The cooking sauce market is stimulated by high demand for convenience and a grow-ing interest in different cuisines.
Taste is key, and we have found that this is usually defined by country and cuisine, and the level of pungency.
The broad diversity of flavours, reinforced by familiar brand names, ensure cooking sauces command substantial shelf space. This leads to a high rate of sale and cross-purchasing, as consumers choose between different varieties and brands.
Advertising levels are not as high as in some other categories because manufacturers devote more of the marketing budget to in-store promotional activity, in order to drive sales at point of purchase.
Shoppers like to browse in-store and seek inspiration and simple meal solutions.
Linked promotions are highly successful. Sharwood’s promotions drive purchase both within the market and in other categories: for example, a price reduction on ready-to-eat Naan bread with a Balti StirFry sauce.

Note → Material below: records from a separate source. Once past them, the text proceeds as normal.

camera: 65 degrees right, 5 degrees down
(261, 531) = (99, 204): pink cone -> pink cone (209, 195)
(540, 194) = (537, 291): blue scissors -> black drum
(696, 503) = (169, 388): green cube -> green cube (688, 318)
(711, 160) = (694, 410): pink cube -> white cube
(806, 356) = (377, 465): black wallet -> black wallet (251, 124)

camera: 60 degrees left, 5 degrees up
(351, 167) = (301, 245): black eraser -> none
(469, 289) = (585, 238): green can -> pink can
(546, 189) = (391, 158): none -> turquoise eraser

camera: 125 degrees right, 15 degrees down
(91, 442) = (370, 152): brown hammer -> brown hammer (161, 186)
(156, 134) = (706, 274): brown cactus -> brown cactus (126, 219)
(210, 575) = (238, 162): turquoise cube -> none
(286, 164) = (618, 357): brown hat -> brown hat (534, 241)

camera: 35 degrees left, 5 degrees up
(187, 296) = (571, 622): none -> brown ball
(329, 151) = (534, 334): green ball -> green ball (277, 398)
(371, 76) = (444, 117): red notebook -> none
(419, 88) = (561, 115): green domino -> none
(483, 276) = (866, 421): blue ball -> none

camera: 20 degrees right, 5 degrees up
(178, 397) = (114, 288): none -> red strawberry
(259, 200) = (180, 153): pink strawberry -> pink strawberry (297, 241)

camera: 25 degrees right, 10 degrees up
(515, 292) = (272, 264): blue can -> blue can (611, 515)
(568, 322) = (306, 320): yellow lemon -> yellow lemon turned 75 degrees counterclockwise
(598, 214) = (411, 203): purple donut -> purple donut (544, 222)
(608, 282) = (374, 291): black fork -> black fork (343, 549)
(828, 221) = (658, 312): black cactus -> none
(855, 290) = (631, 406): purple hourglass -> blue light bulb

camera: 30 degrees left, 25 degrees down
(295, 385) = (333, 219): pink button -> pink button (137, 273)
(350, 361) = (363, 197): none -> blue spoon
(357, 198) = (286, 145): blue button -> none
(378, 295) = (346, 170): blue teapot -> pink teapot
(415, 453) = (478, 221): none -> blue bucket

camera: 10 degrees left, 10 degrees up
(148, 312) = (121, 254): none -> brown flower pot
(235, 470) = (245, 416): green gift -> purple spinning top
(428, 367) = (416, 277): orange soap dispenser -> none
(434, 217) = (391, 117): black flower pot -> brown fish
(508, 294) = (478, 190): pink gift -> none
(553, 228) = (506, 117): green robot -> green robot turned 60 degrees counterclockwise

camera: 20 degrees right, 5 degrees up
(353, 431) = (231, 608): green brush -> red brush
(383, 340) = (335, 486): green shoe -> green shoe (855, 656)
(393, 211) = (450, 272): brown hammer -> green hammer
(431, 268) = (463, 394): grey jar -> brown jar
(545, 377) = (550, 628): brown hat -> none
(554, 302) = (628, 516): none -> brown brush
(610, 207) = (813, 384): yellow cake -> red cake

Retailers support this type of activity, as there is a benefit for both them and their shoppers in extending experimentation across the cuisine. It builds extra sales, rather than just taking value out of the sector with price promotion.
As for the future – there will be a greater movement towards flavour and recipe specialisation; travel will influence choice with Goan and Thai-inspired sauces coming to the fore during 1996.
Growth and innovation will continue to flourish because there is a real consumer demand for value, ease of use and accessible, interesting sauces.